SushiSwap, which was forked from Uniswap by a pseudonymous developer, has come under fire after the founder withdrew millions worth of capital he wasn’t supposed to. The forks of Yam, a community governance coin that has itself been the subject of controversy, have withered into irrelevance.
But there’s at least one fork that is doing extremely well: Cream Finance, whose native governance token is CREAM.
This Ethereum-based project has done so well that the founder of the project it was forked from, Robert Leshner of Compound, has become a public supporter of Cream Finance. Simultaneously, the CREAM token has surged over 1,000 percent from its August lows.
What is Cream Finance?
To put it simply, Cream is just a fork of Compound — one of the leading projects in the decentralized finance space. The project saw immediate success, securing Leshner, Andrew Kang of Mechanism Capital, and others as multi-signature participants.
Unlike Compound, which is very controlled with its listing of coins, Cream is focused on building liquidity for a swath of digital assets that the team knows investors want but can’t access through traditional venues.
For instance, the platform offers support for yCRV, a certificate for deposits on Curve, CREAM itself, Chainlink, BUSD, SUSHI, FTX’s FTT token, Yearn.finance’s yETH, and a swath of other tokens that investors actively want to transact in but cannot through traditional DeFi platform.
This inclusion of these unique tokens has allowed Cream to garner dozens of millions of deposits just weeks into its lifespan.
An interesting component of Cream is accepting deposits of tokens that are yielding interest. This means that users can compound risk, but also receive more in yields in the process.

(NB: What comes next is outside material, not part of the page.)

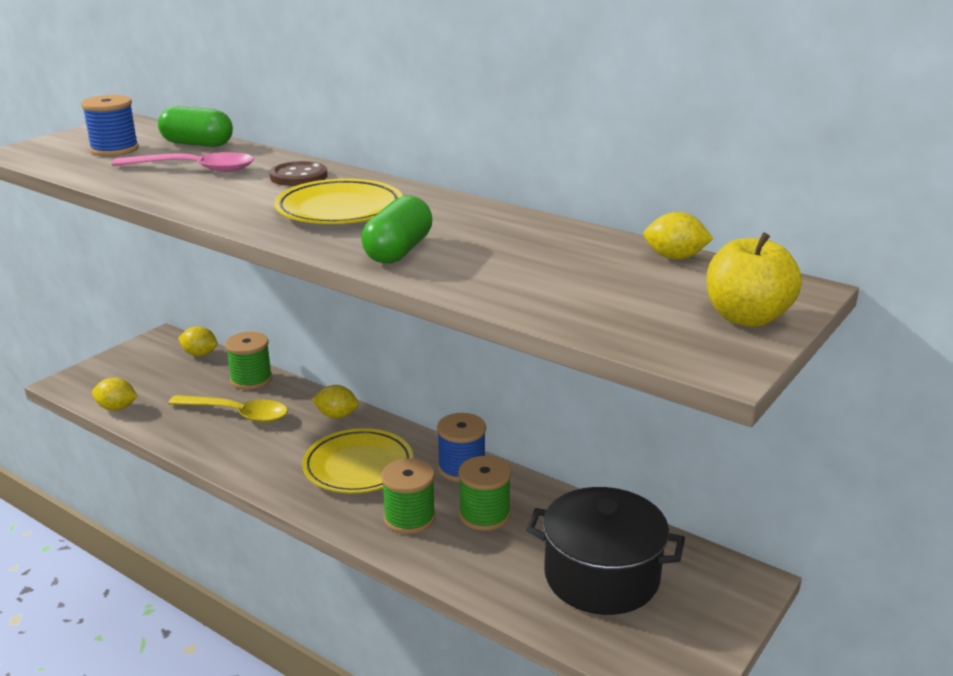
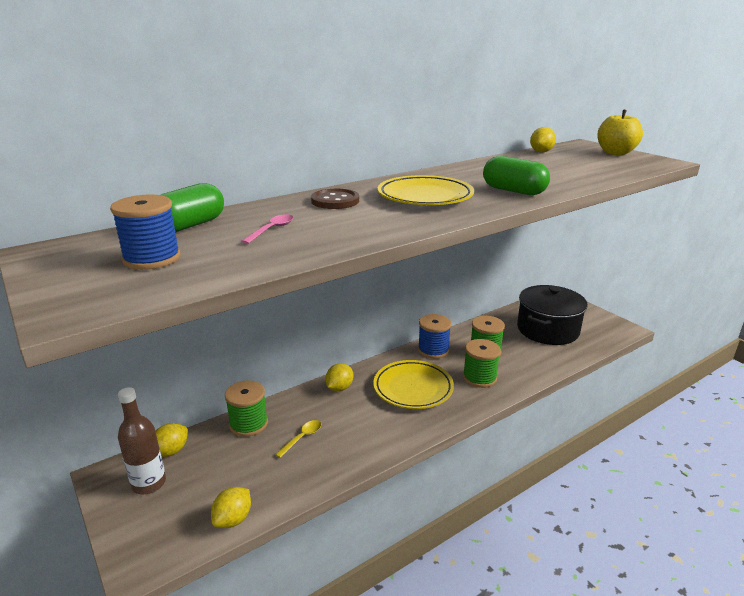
camera: 70 degrees left, 0 degrees up
(156, 358) = (149, 483): none -> brown bottle
(194, 169) = (272, 230): pink spoon -> pink spoon, size x0.52
(237, 414) = (302, 438): yellow spoon -> yellow spoon, size x0.52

While launched as a fork with a more adaptive listing process, Cream has since expanded its horizons to become a “full-stack crypto ecosystem with a Balancer Balancer fork and additional products in the pipeline” as Andrew Kang recently explained.
The platform has a new product called CreamSwap, which is basically a decentralized exchange focused on the niche tokens as aforementioned. Many of the coins supported are not available or do not have liquidity on other decentralized exchanges.

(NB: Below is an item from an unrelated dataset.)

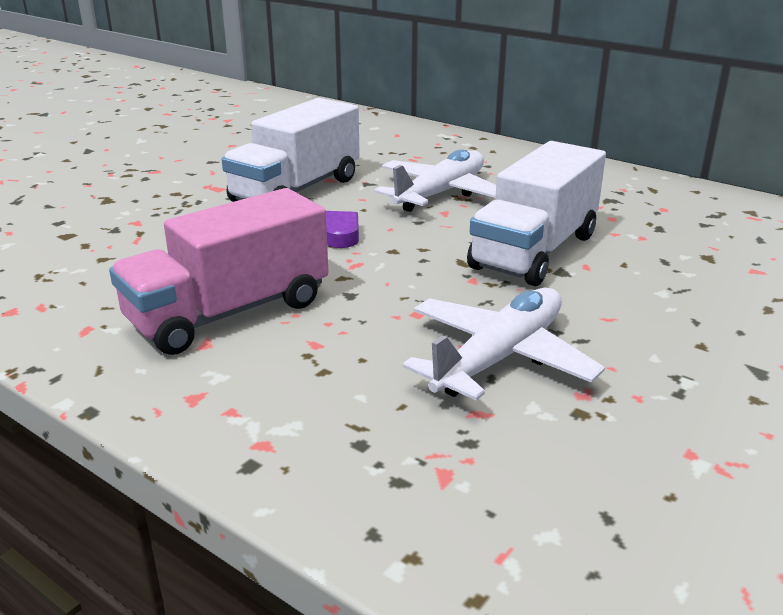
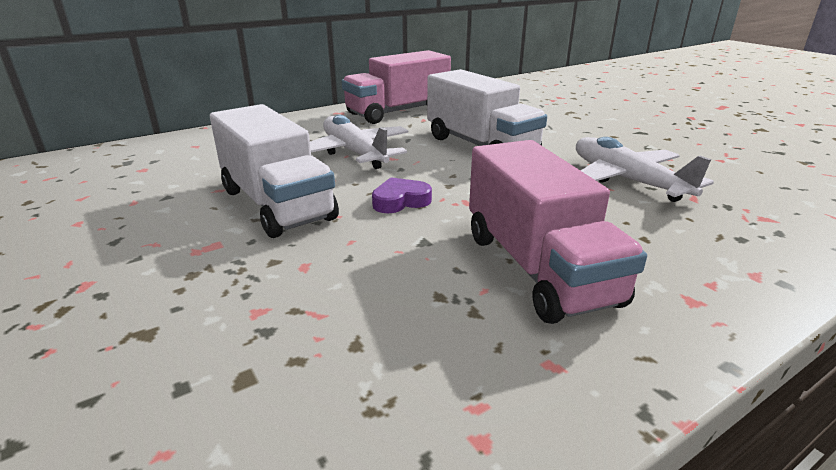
camera: 70 degrees left, 0 degrees up
(606, 188) = (398, 112): none -> pink truck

2/ What is @CreamdotFinance?
— Andrew Kang (@Rewkang) September 10, 2020
Why is the Ethereum-based CREAM rallying?
Since falling as low as $9 at the start of August, CREAM has exploded higher; the coin now trades for $243, over 2,500 percent higher than the lows.
The coin seems to be benefiting from its ability to rapidly iterate on Compound’s code, along with product releases.
Andrew Kang also mentioned that the coin is likely managing to accrue value due to the unique and complex way that Cream’s products are set up:
“The best part is that if projects that users want listed don’t yet have enough liquidity, that liquidity can be bootstrapped through an incentive program on CREAM swap. This allows CREAM to accrue value through the full stack.”